Yes, very nice. The sensation of small insects crawling over the skin, cold sweats, irregular breathing. Peter knelt beside the perspiring man and whispered, ‘Your pulse is slowing and
breathing is difficult. You are so cold. In a moment, you will vomit. I do this for Dorothy, the woman I love. I do this for all those Catholics who live across the street, decent people whose
faith I do not share, but whose rights I defend.’

He stood back then and watched Ernest’s final agony. Without digitalis, there was no cure. But Peter had saved Dorothy, had brought her a gift whose value was beyond price, beyond measure.
He had given her the freedom to move about Hesford without jumping every time a vehicle approached.

They reached the gates of Chedderton Grange. ‘He deserved that stroke,’ said Dot, ‘Ernest, I mean. God knows he stroked my lads’ backs with a cane often
enough.’

‘Stop thinking about him.’ He released her arm and put his hand on her shoulder. ‘Fear is dead,’ he told her. ‘And nothing will ever hurt you again.’

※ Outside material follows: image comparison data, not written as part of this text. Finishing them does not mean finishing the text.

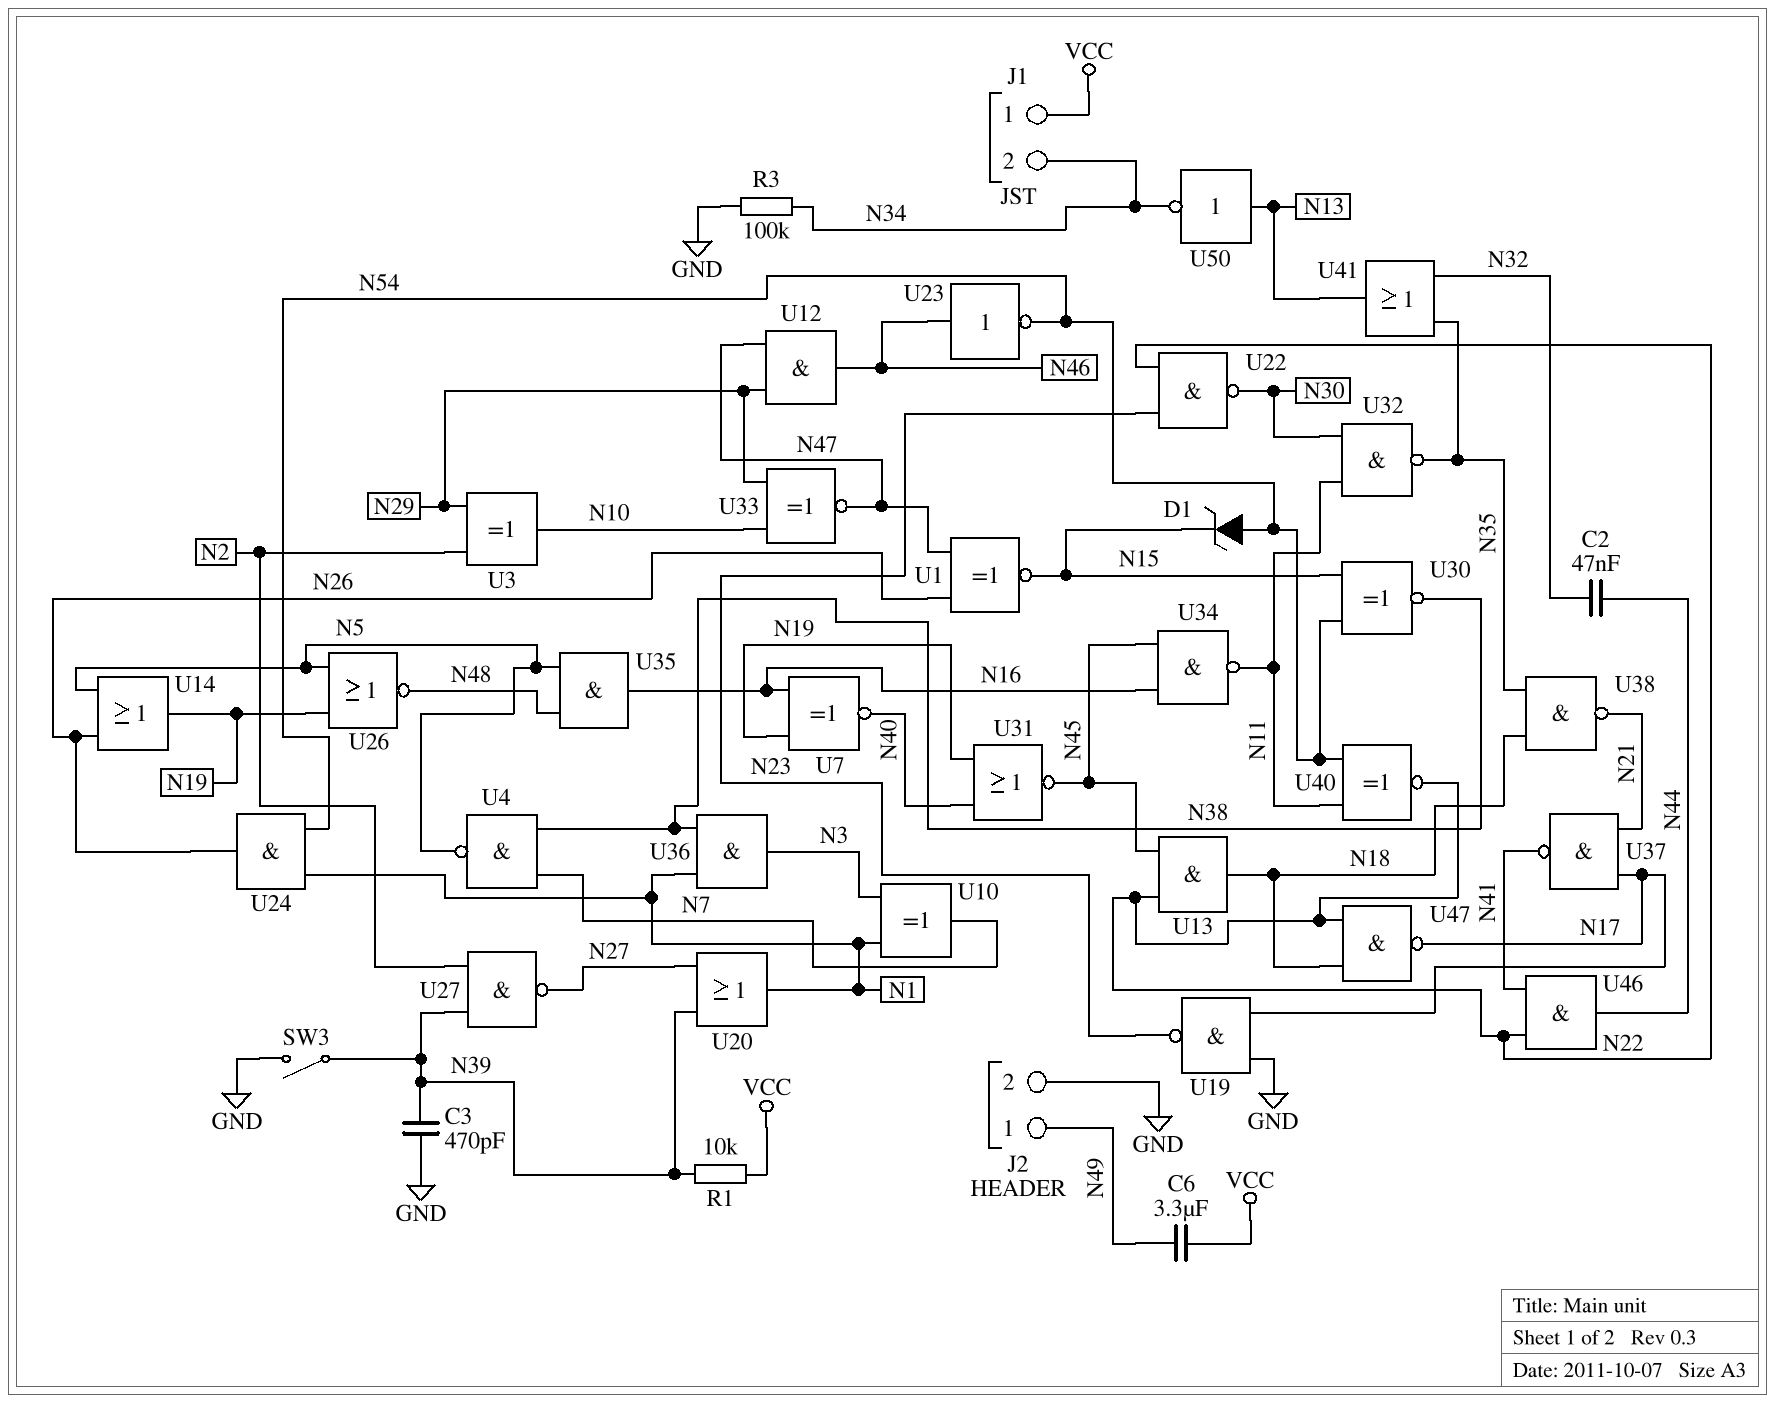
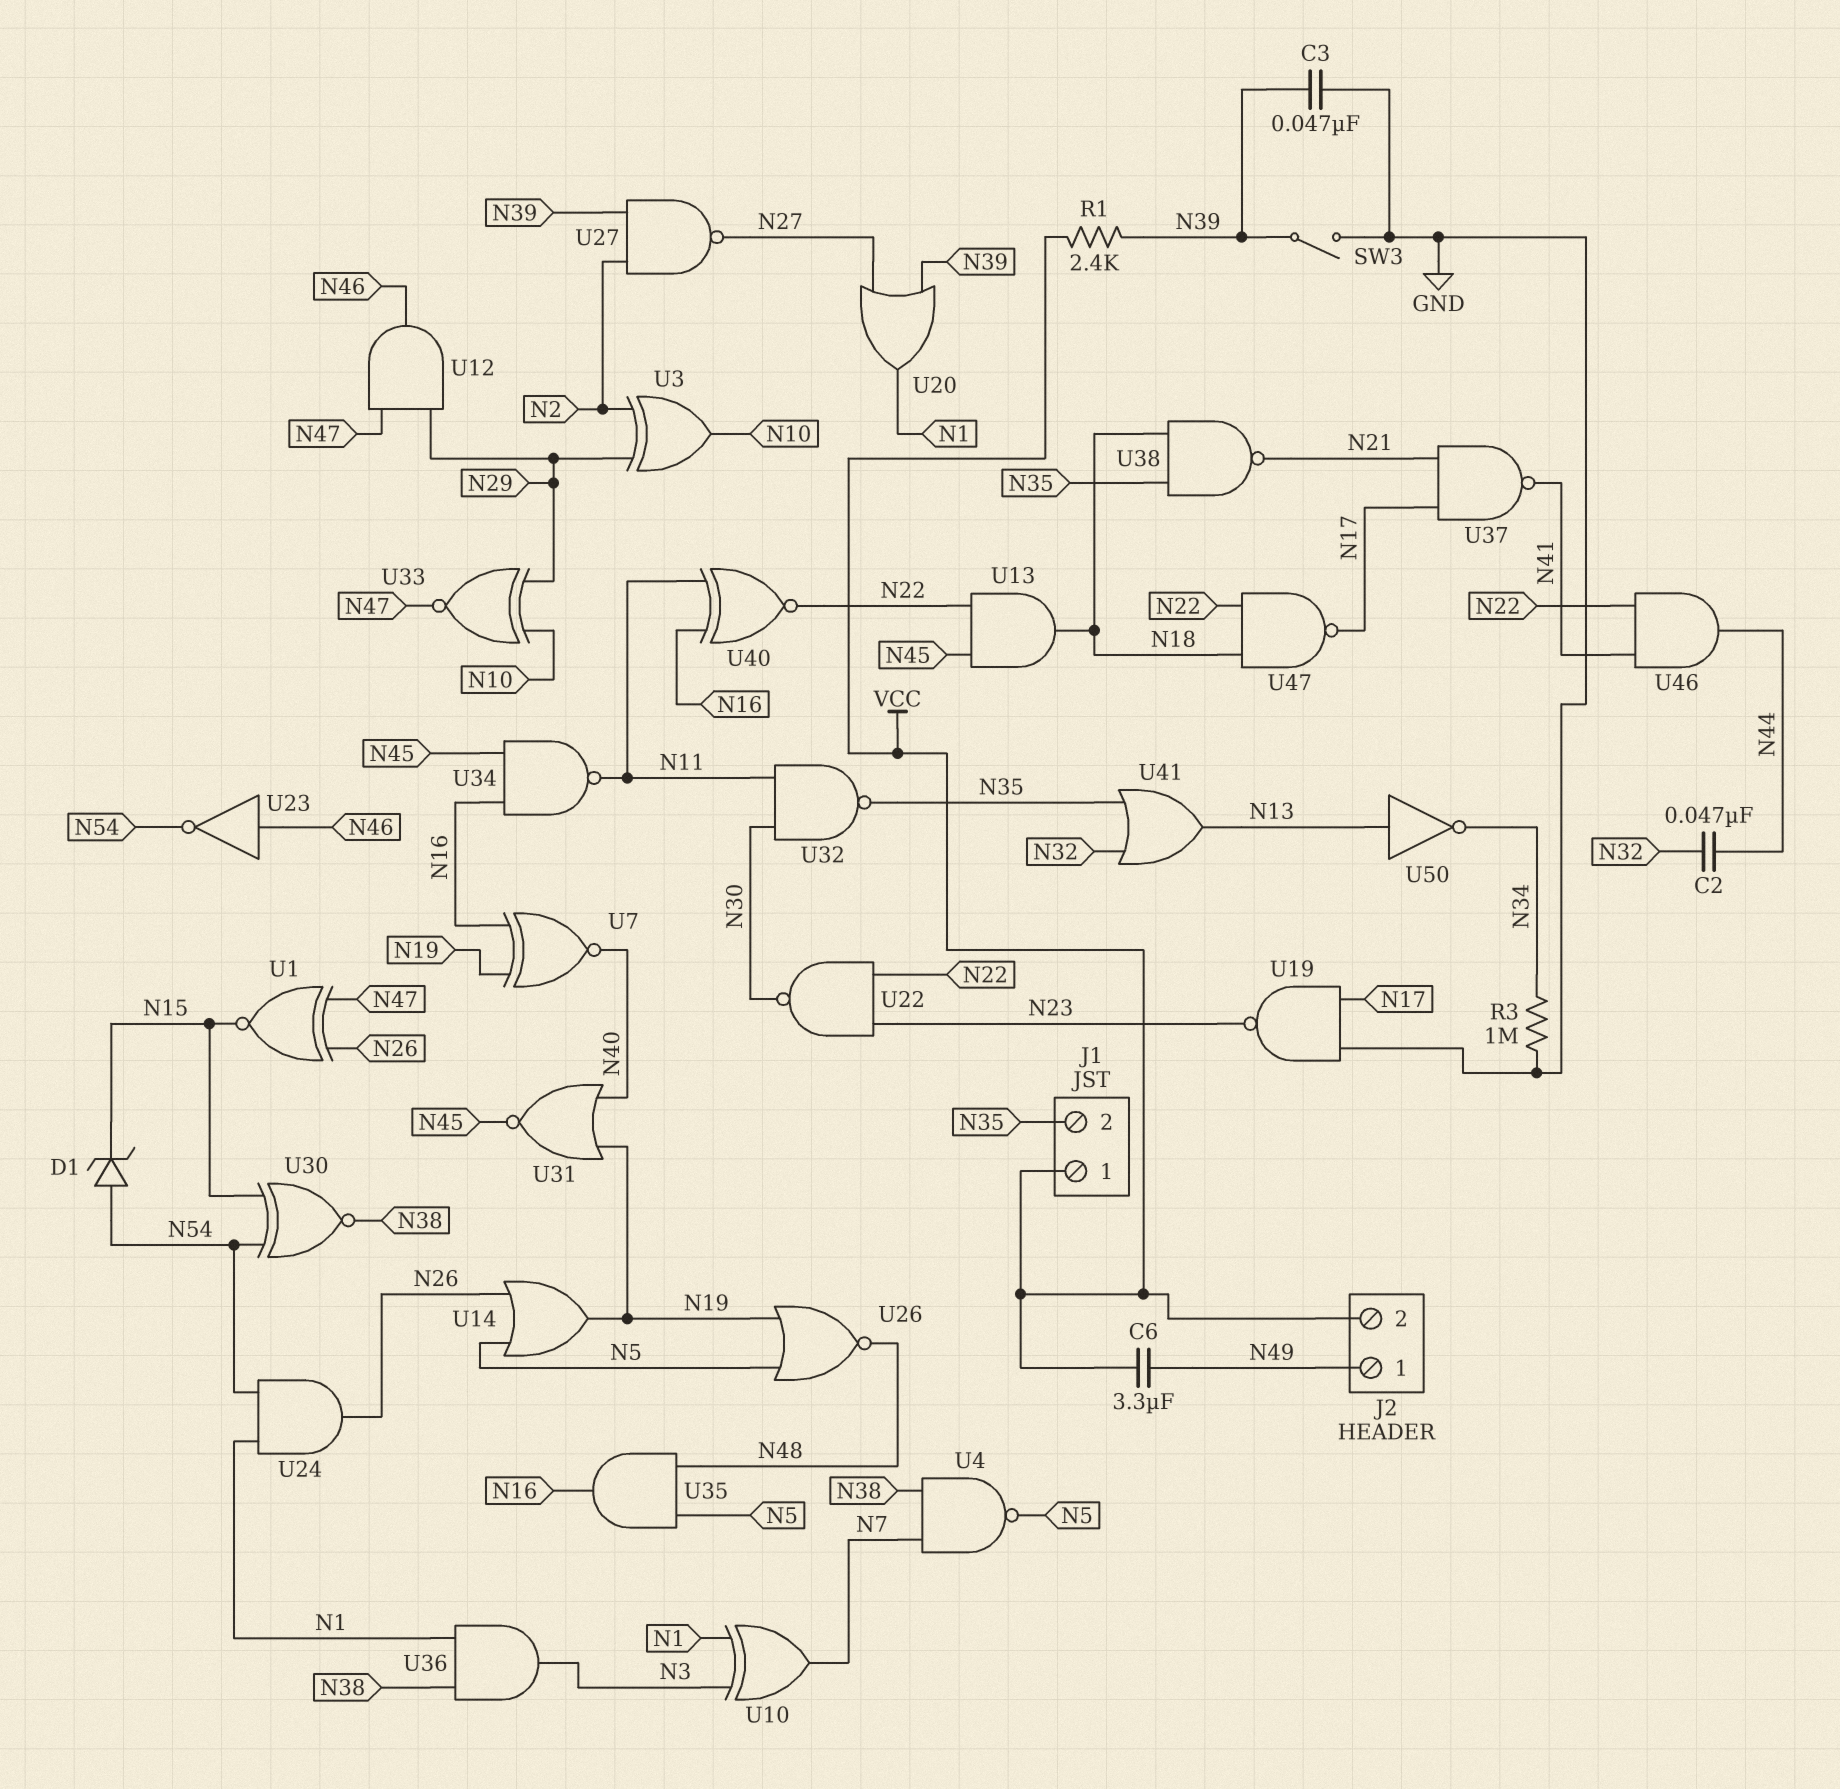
C3: 470pF (GND, N39) -> 47nF (GND, N39)
J1 pin 2: N34 -> N35
J2 pin 2: GND -> VCC
R1: 10k (N39, VCC) -> 2.4k (N39, VCC)
R3: 100k (GND, N34) -> 1M (GND, N34)
U40: XNOR (in N11, in N54, out N22) -> XNOR (in N11, in N16, out N22)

He removed the cup, placed it in his pocket, abandoned the corpse where it was, half on and half off its usual chair. With his own heart beating like a bass drum, Peter Smythe left the scene of
his crime and steered the bike into Prudence Street’s back alley. Like a shadow, he had come and gone for weeks, had gained the confidence of a hateful man.

Well, it was done. As the priest had said at the end of a Mass Peter had attended just once out of interest,
ite missa est
. It was over. And Dorothy was free at last.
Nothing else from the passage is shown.